Relating Microstructure and Particle-level Stress in Colloidal Crystals Under Increased Confinement

TL;DR

This study investigates how confinement affects the microstructure and local stress distribution in colloidal crystals, revealing increased brittleness and localized stress patterns under compression.

Contribution

It introduces a combined imaging and stress measurement approach to link microstructure changes with particle-level stress in confined colloidal crystals.

Findings

Crystalline regions break into small domains with different packing.

Localized pressure and deviatoric stress are observed with shorter correlation lengths.
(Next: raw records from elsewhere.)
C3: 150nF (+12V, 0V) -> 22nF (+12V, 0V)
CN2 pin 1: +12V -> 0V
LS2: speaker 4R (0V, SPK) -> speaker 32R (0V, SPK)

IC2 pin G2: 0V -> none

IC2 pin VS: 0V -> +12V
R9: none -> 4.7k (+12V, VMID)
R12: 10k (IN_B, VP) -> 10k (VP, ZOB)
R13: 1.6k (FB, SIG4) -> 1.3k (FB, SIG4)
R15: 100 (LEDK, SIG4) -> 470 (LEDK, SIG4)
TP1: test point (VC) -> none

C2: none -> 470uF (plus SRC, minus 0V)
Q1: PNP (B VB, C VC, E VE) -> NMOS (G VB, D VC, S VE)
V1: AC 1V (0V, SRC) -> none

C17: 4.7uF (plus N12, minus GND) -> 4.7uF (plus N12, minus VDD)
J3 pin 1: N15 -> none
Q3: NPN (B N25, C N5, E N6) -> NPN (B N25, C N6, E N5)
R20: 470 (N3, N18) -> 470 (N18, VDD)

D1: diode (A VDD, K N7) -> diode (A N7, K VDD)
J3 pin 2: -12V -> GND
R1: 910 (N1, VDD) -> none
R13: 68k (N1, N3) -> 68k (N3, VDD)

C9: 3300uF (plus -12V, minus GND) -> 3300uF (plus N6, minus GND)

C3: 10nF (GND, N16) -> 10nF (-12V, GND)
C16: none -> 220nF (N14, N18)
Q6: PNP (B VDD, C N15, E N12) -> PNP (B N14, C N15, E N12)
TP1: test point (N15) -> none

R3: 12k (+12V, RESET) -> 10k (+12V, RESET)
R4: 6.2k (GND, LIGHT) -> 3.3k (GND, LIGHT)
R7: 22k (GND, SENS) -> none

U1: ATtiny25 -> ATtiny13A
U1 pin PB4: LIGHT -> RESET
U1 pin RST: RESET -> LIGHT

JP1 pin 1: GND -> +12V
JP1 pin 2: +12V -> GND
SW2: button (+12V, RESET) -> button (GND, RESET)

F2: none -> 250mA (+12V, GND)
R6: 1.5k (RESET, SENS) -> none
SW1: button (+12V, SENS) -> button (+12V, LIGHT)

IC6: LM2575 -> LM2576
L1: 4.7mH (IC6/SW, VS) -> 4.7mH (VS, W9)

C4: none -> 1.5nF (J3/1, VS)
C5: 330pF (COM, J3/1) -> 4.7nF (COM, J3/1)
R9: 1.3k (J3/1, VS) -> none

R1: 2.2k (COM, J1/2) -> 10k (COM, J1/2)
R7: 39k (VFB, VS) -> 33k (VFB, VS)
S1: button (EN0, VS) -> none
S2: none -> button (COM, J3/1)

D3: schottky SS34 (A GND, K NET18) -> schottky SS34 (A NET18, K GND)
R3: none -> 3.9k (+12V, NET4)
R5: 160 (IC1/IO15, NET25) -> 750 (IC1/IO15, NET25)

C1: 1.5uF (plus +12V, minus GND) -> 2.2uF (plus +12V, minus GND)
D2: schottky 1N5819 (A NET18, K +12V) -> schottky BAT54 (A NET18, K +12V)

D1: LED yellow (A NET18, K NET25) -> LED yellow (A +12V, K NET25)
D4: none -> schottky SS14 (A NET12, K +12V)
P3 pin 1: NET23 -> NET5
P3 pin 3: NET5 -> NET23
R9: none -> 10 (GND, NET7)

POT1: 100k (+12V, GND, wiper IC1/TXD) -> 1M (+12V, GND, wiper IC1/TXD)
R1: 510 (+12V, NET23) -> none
Mean deviatoric stress nearly doubles under confinement.

Abstract

The mechanical properties of crystalline materials can be substantially modified under confinement. Such modified macroscopic properties are usually governed by the altered microstructures and internal stress fields. Here, we use a parallel plate geometry to apply a quasi-static squeeze flow crushing a colloidal polycrystal while simultaneously imaging it with confocal microscopy. The confocal images are used to quantify the local structure order and, in conjunction with Stress Assessment from Local Structural Anisotropy (SALSA), determine the stress at the single-particle scale. We find that during compression, the crystalline regions break into small domains with different geometric packing. These domains are characterized by a pressure and deviatoric stress that are highly localized with correlation lengths that are half those found in bulk. Furthermore, the mean deviatoric stress almost doubles, suggesting a higher brittleness in the highly-confined samples.